X-Message-Number: 22878
From: "David Pizer" <>
Subject: A Perfect Example
Date: Tue, 18 Nov 2003 19:25:15 -0800

The other day I made a comment on Venturist Discussion Group and Cryonet and now
here is a perfect example to demonstrate the point I tried to make.  Please 
read the paragraph below from a news story posted yesterday and then read my 
comment (if you have any interest in thining about what is the very best way to 
present cryonics to others).

The reporter wrote:
"Speaking of dead things, you may (or more likely may not) want to
spend your next vacation visiting Nederland, Colo., especially if you
can time your visit to coincide with the town's annual Frozen Dead Guy
Days. Grandpa Bredo died in 1989 at age 101 but his grandson, a
follower of cryonics, had him frozen in hopes that one day he could be
thawed and compete in a Lindy Hop contest. (I am making that last part
up because I have no idea what good could come of thawing out a
101-year-old dead guy.) "

For quite some time there has been this trend by some cryonicists to try to 
soft-petal the prospect of physical immortality.  Most of us who are signed up 
for cryonics want physical immortality not just to live a little longer.  But 
some of us (not me) are afraid that if we state what we honestly want - physical
immortality - we will look worse to non-cryonicists then if we just say 
something like "Oh we just want cryonics so we can live a little longer, and 
then we will be happy to die and be dead forever."

It sounds dishonest to noncryonicist to hear a cop out like this.  If you tell a
noncryonicist that you want to be frozen and don't include the explanation that
you never want to be dead, then you sound (to them) like the people who are 
having their bodies turned into mummines.  

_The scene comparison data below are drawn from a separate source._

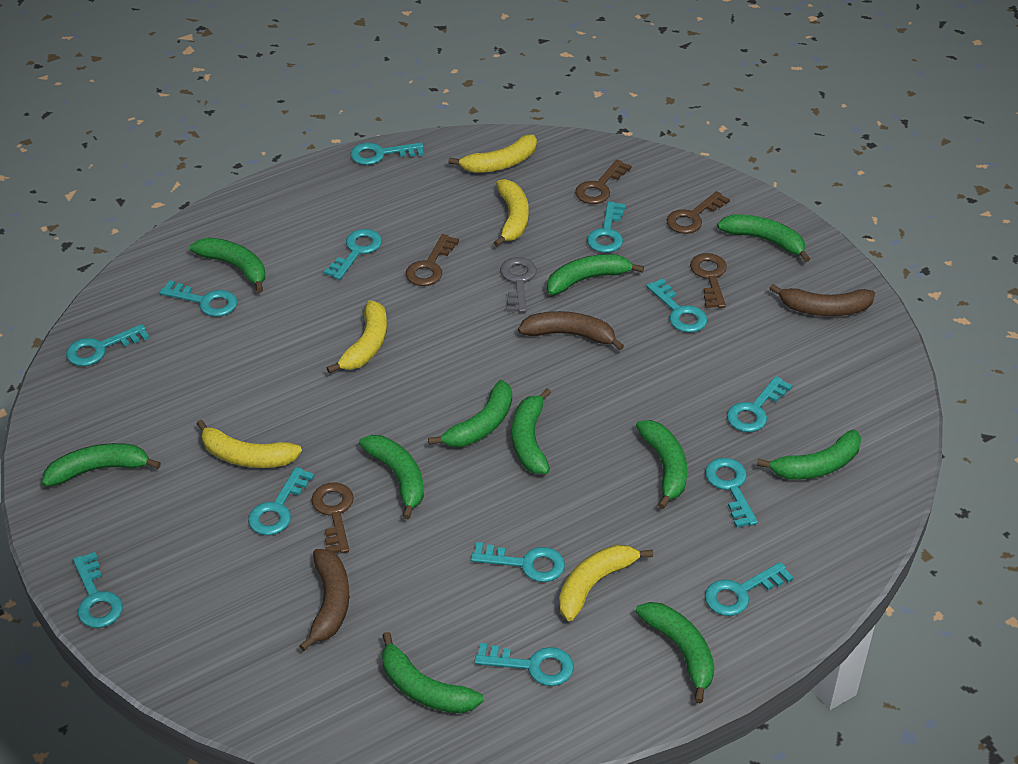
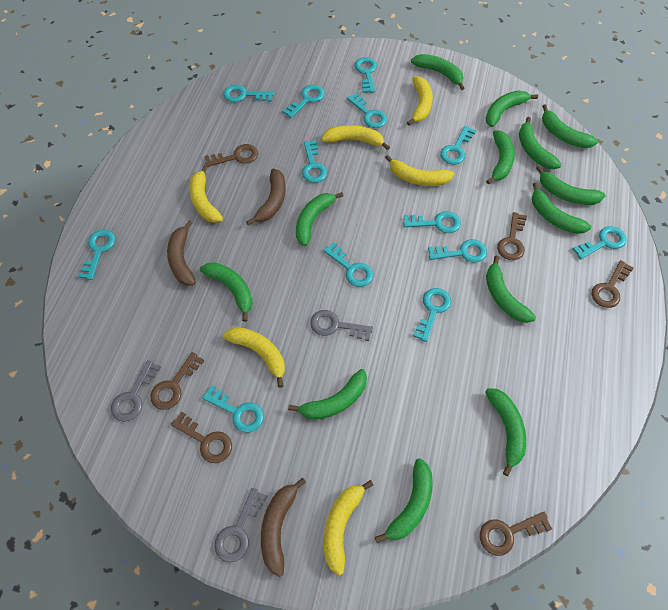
brown key: 5 -> 6
green banana: 11 -> 13
grey key: 1 -> 3
yellow banana: 5 -> 6

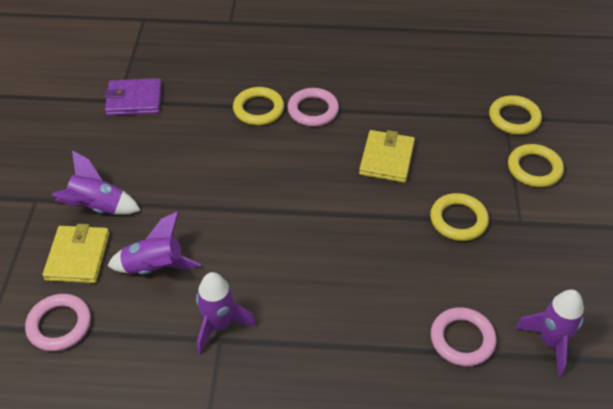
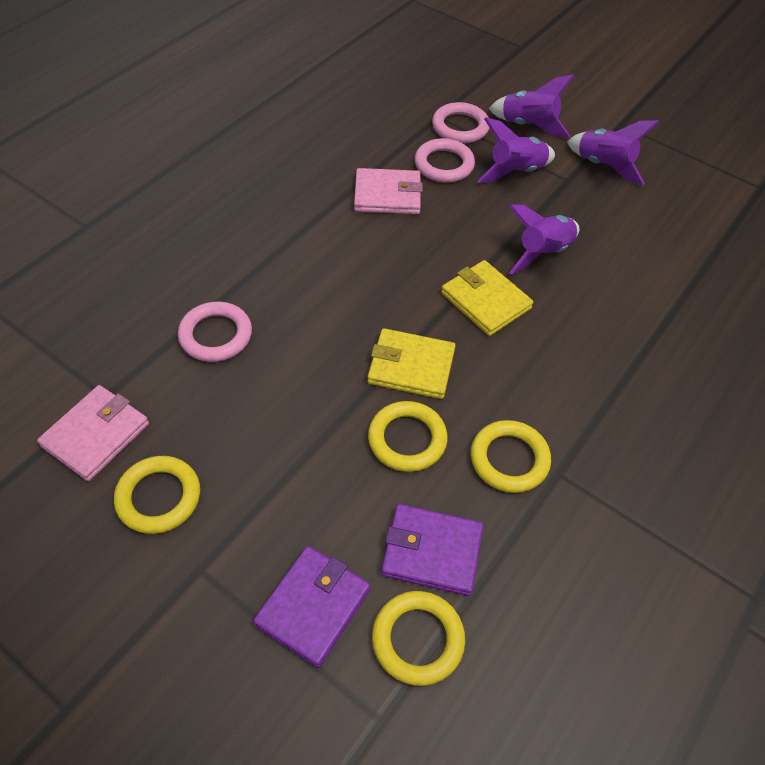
pink wallet: 0 -> 2
purple wallet: 1 -> 2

The article quoted above shows that the reporter cannot understand why anyone 
who want to revive a 101 year old guy, because he (the reporter) was not told 
that the technology that will allow future doctors to revive that guy will 
include a way to reverse the aging process so that 101 year old buy will be in 
effect, young & healthy and physically immortal.  Being physically immortal is 
not the same as being immortal - you can still die, but you won't die from 

It is time cryonicists quit making us look bad by saying they want cryonics just
to live a little longer. It doesn't make sense to noncryonicists.  Tell your 
noncryonicists and religious friends that you want the same thing they want  --
you both want to not be dead, you just disagree on what is the best way that 
might happen.  Once you both agree on the same end goal, then explaining your 
method of trying to achieve that goal will not sound any more chancey than a 
nonmaterial spiritual way.   You both have something in common. You are like 
him/her,  he/she is like you.  You both want to live on and on ......  somehow.